Among the hobbyhorses at AC Douglas' excellent Sounds and Fury (check out his series on the Ring) are "Eurotrash" productions of Wagner operas, i.e., it sounds like Parsifal but it looks like this (the 2004 Bayreuth production):
Approaching an inherited work of art with cynicism and deliberate hostility requires that work to be artistically nonfunctional, such that taking the text and applying it to contrary purposes is more successful and interesting than the work itself. In some cases it is both a warranted and effective choice. But in cases where the original work is still very persuasive in its own right, i.e., any of Wagner's operas, it is a recipe for an interpretation doomed to say one thing and one thing only. The entire thing becomes dominated by the single gesture of performing something against itself, and that's just not very interesting.
That said, there's a danger in rejecting radical productions out of hand, or of assuming that all stagings have to be either literal-historic or minimalist and unobtrusive. Case in point, the recent Stuttgart Ring DVDs--I've only seen the Siegfried, but it surely had enough outlandish tics to piss off the skeptics. Wotan goes about in a baseball cap. Fafner is a guy in a swivel chair. The woodbird is a blind androgynous ten year old in a hoodie. Mime jerks off during the hallucinatory section in the first act between Wotan's departure and Siegfried's reentrance.
Does all of it work?

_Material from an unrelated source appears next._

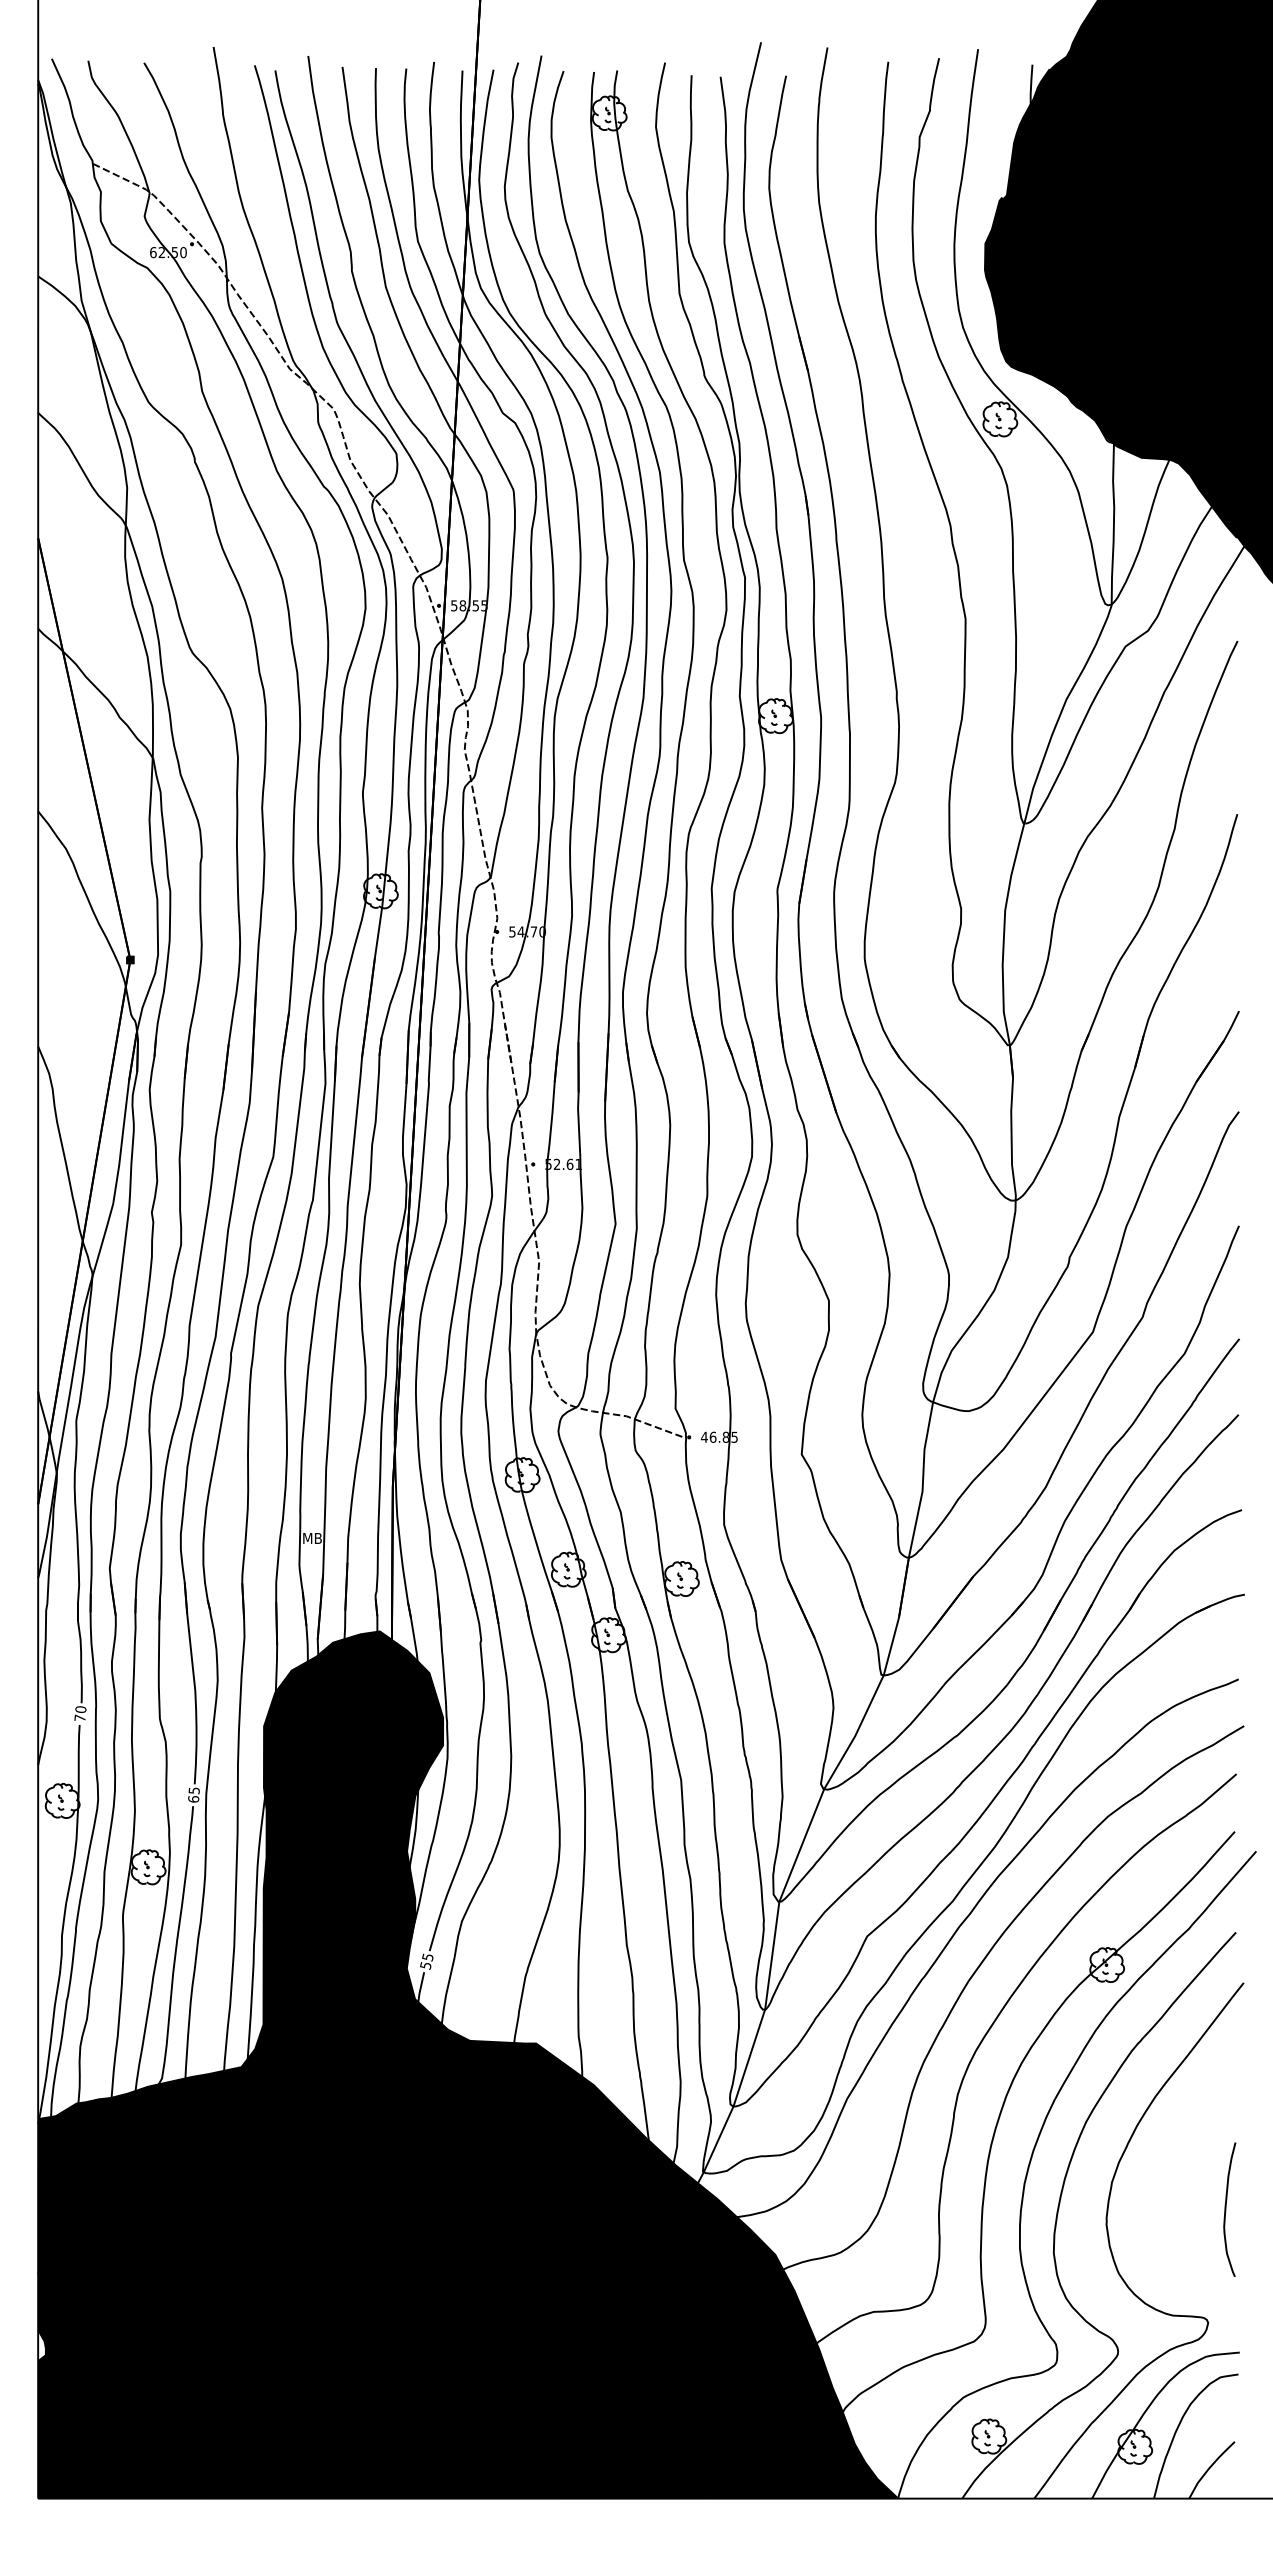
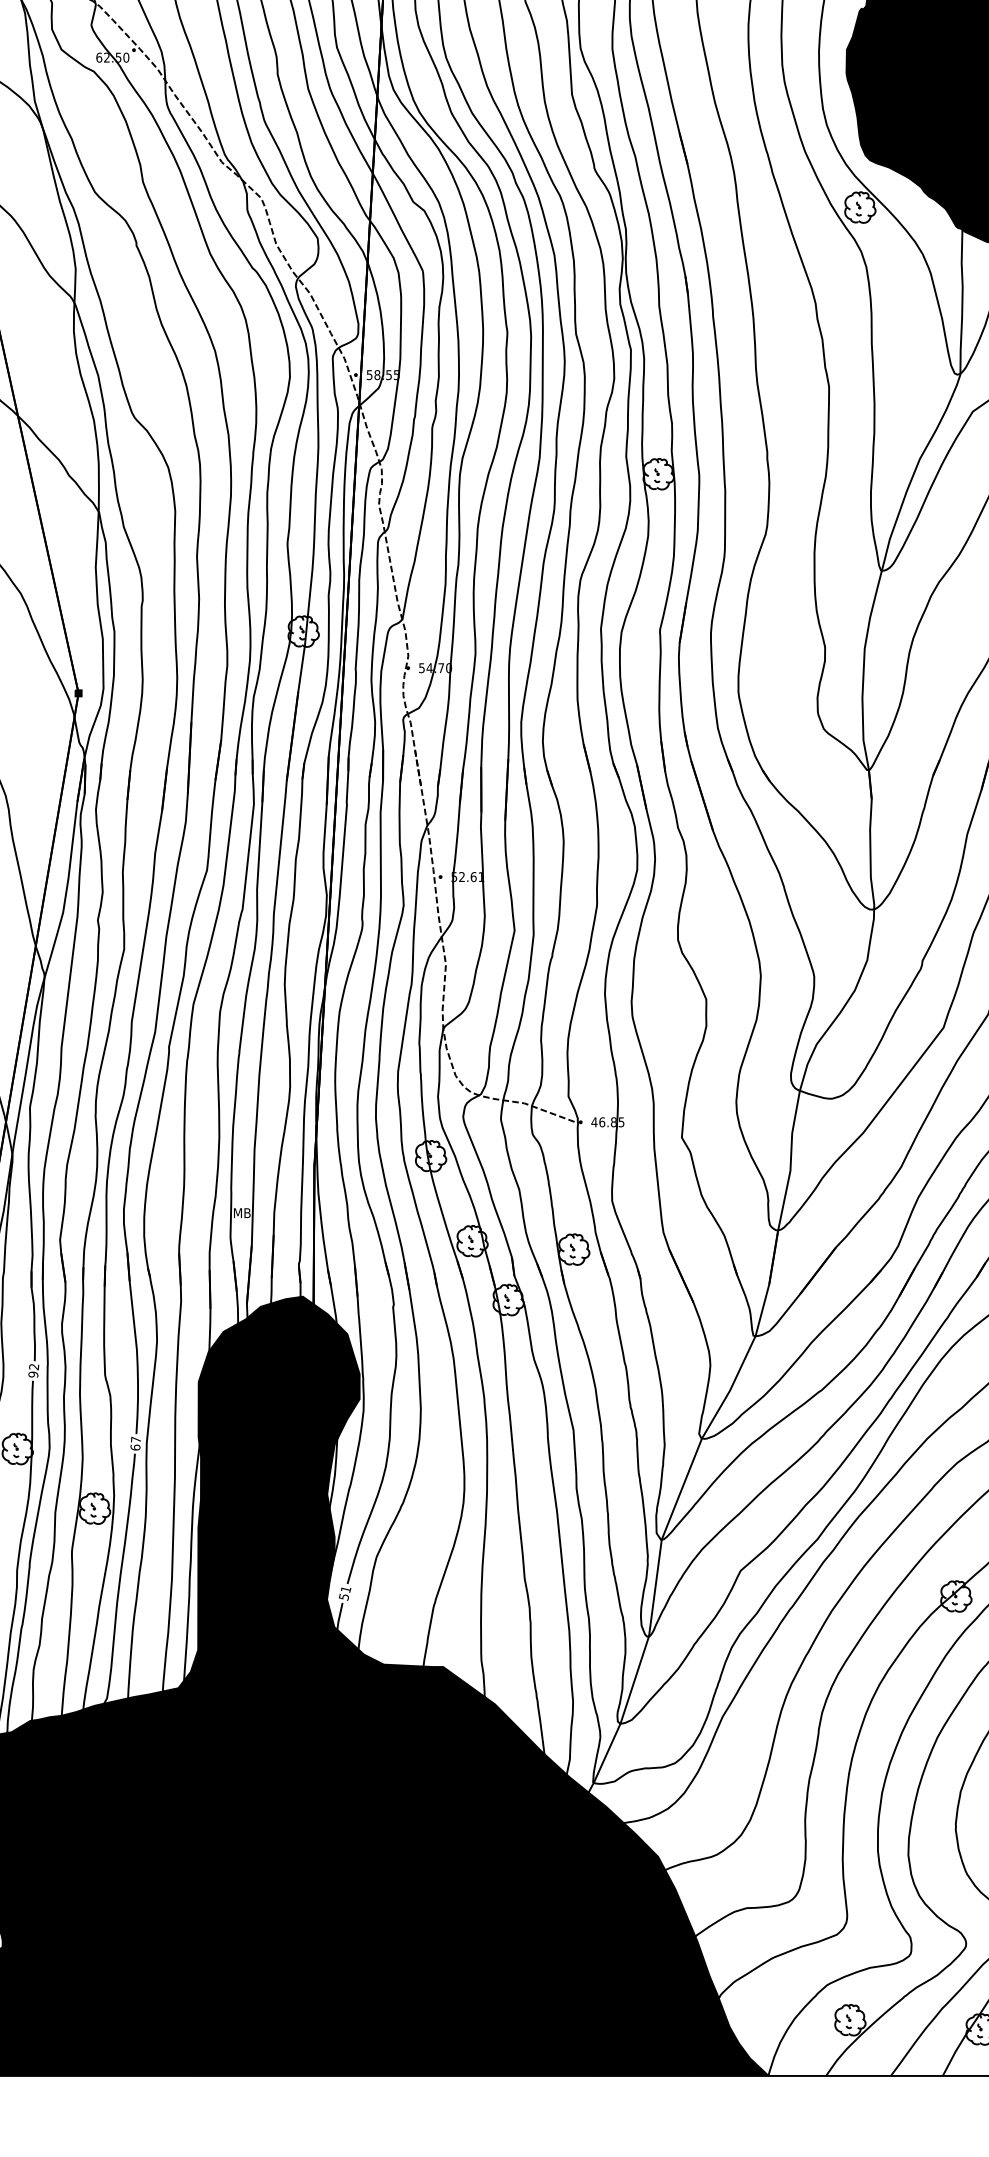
text: (80, 1713) -> (33, 1370), 70 -> 92
text: (193, 1790) -> (135, 1439), 65 -> 67
text: (427, 1957) -> (345, 1589), 55 -> 51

Of course not. But there were also wonderful moments that certainly enhanced my experience--like the "Siegfried" t-shirt Siegfried wears throughout, a constant reminder of the self-identification and childish arrogance of the character. Or Brunnhilde's making herself up during the final love duet--an acknowldegement of her truly becoming a human and a woman in this opera, and the mundane glories entailed.
Opera is a marvelously resistant medium, a reason why stage directors are probably so tempted to test its limits. But instead of focusing on the egregious mistakes, we should praise productions that teach us something new. No one production can get it all right--and this, after all, is a reason why the opera is still around--but the productions that advance our understanding on the margins should be supported.